ADA ACCESSIBLE: Parking, 160' Dock.
GPS N 27 55.750 W 80 31.561
Google Satellite Image
Fishermans Landing
5795 S US Highway 1, Grant-Valkaria
FROM US-192 (Melbourne Cswy), go south 11 miles on US Hwy 1, entrance is on the left.
Featuring the Grant Historical House, this scenic 7.48-acre community river park is a perfect wayside stop for travelers and a convenient site for community events. The shaded pavilion and 2 grills with restrooms nearby, path and boardwalk invite picnics and leisurely strolls. The fishing deck accommodates fishing, and may be used by boaters to access the restrooms and picnic area. Although motorized boat launching is not permitted, hand-carried canoes and kayaks may put-in from the north parking area. located on the western shore of the lagoon just north of island BC46.
Open after 7:00 a.m. until dark, except for scheduled use.
ADA ACCESSIBLE: Parking, Restrooms, Pavilion, River Boardwalk, Fishing Dock.
GPS N 27 55.273 W 80 31.186
Google Satellite Image

Dale Wimbrow Park
11805 Roseland Road, Sebastian Fl.
This park provides access to the south fork of the Sebastian River and is located across Roseland Road from the Sebastian Municipal Airport.
GPS N 27 48.623 W 80 30.268
Google Satellite Image

Donald MacDonald Park
Located at 12315 Roseland Road in Roseland on the Sebastian River (northern Indian River County). Features include 29 primitive campsites and one site with electricty, an observation boardwalk, boat launch, restrooms with showers, fire pits, concrete picnic tables. The Park is open 365 days per year. There are no reservations taken and camping availability is on a first come first serve basis. Donald MacDonald Ranger's Office also has a Multipurpose Room available for rentals.
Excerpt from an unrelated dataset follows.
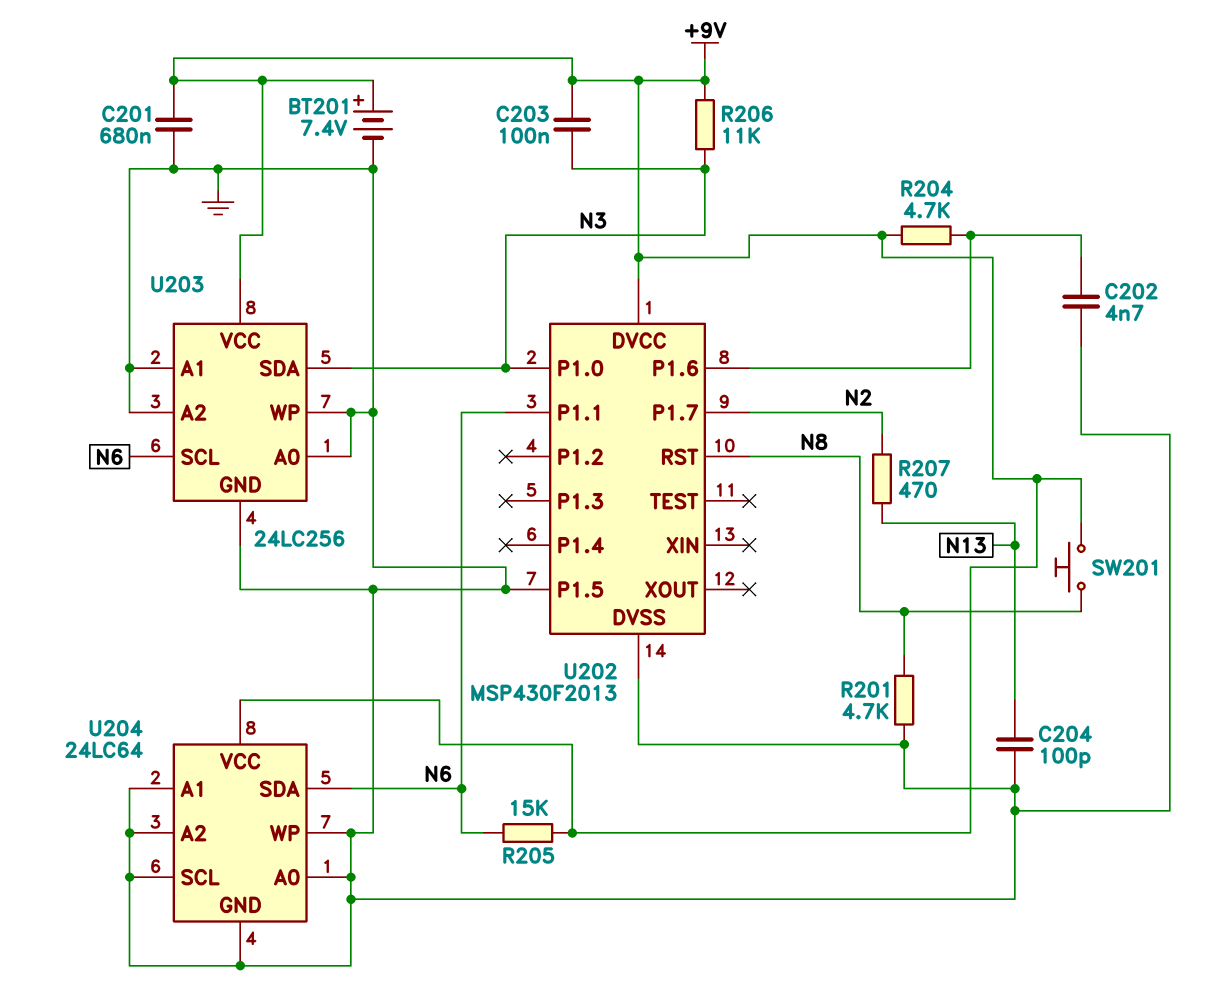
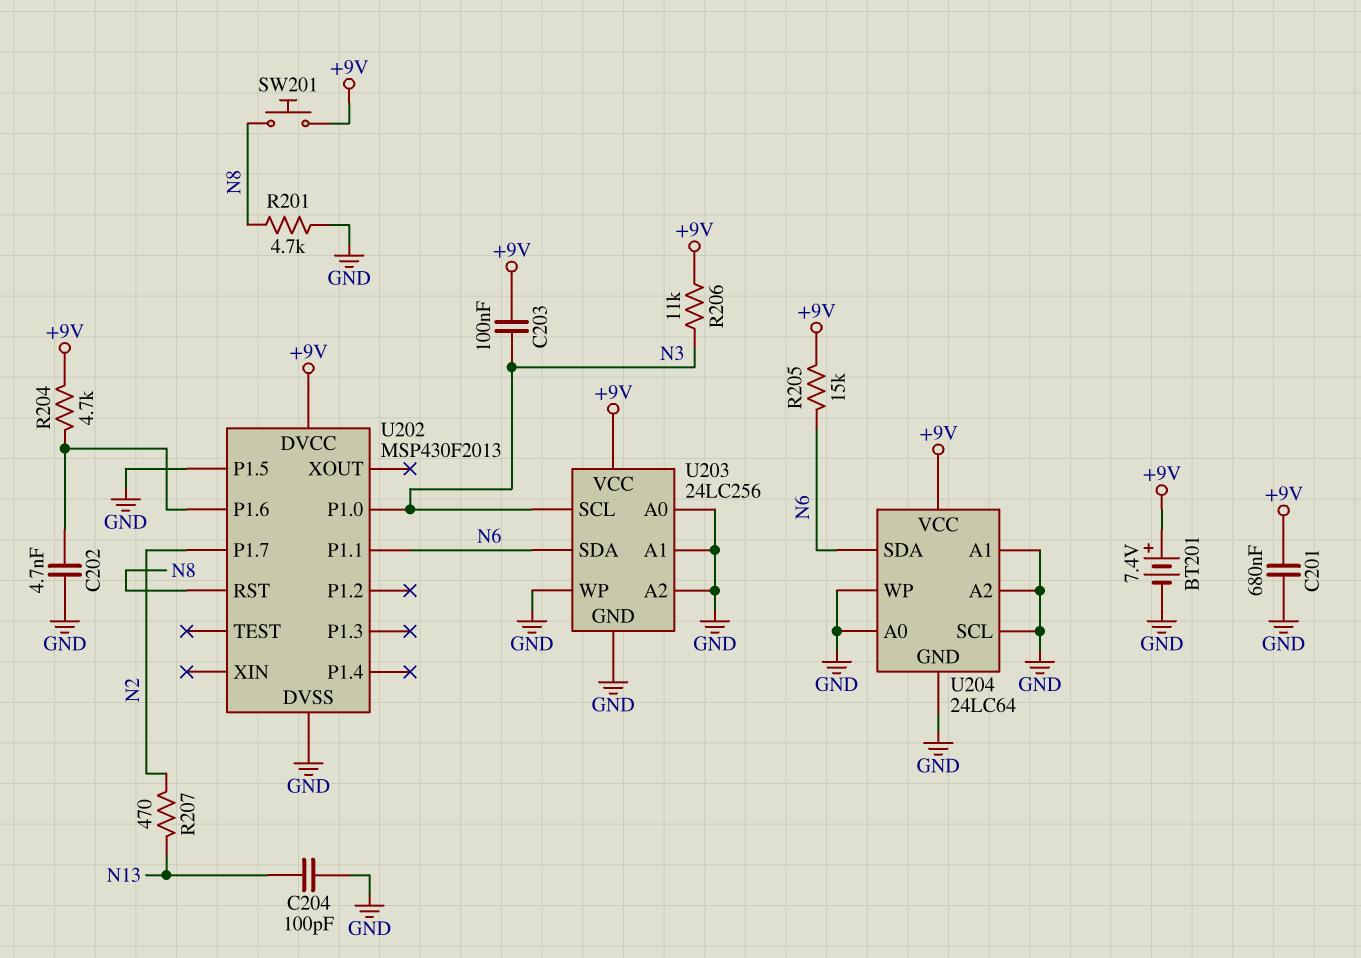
U203 pin SCL: N6 -> N3
U203 pin SDA: N3 -> N6

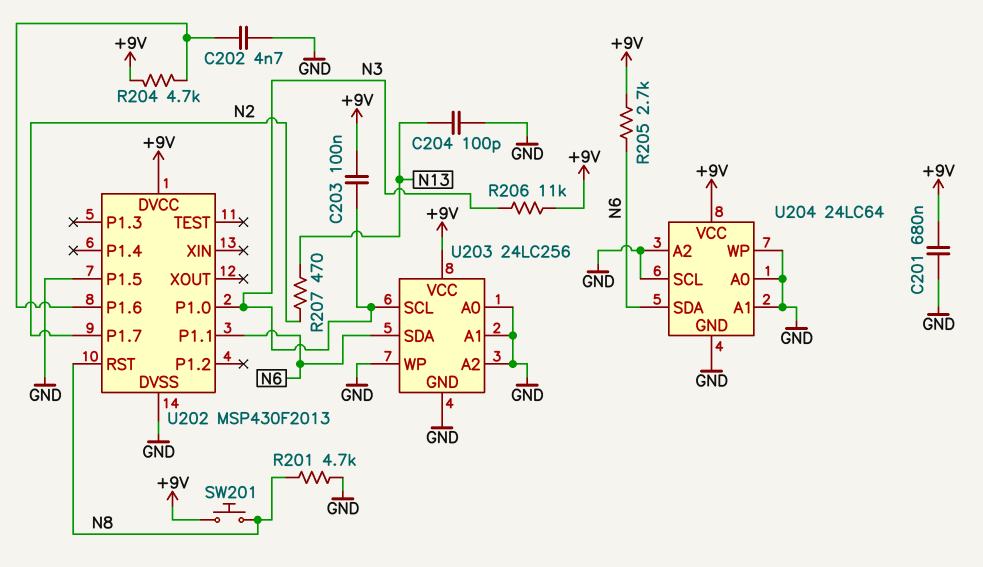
BT201: 7.4V (plus +9V, minus GND) -> none
R205: 15k (+9V, N6) -> 2.7k (+9V, N6)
For more information, please call 772-589-0087.
GPS N 27 49.041 W 80 30.292
Google Satellite Image
Riverview Park
650 Indian River Drive Sebastian, FL 32958
This 16-acre community park includes a popular windsurfing site. The shoreline is accessible for fishing and for non-motorized watercraft. A pavilion seats 200 and includes grills and access to restrooms, sand volleyball court, playground and benches. It is located almost due west of island IR8 and provides easy access to the southernmost camping islands in the Space Coast coverage area of IR9A thru IR14.
GPS N 27 48.547 W 80 27.846
Google Satellite Image

Wabasso Causeway Park
Located between the two bridges of the Wabasso Causeway at the base of the taller (western) bridge. The address listed on the Indian River County website is wrong. Anyway, the features include a boat launch, restroom facilities, picnic tables, covered pavilions, paved parking area and canoe launch. Hours are from 7:00 am until sunset (restrooms only).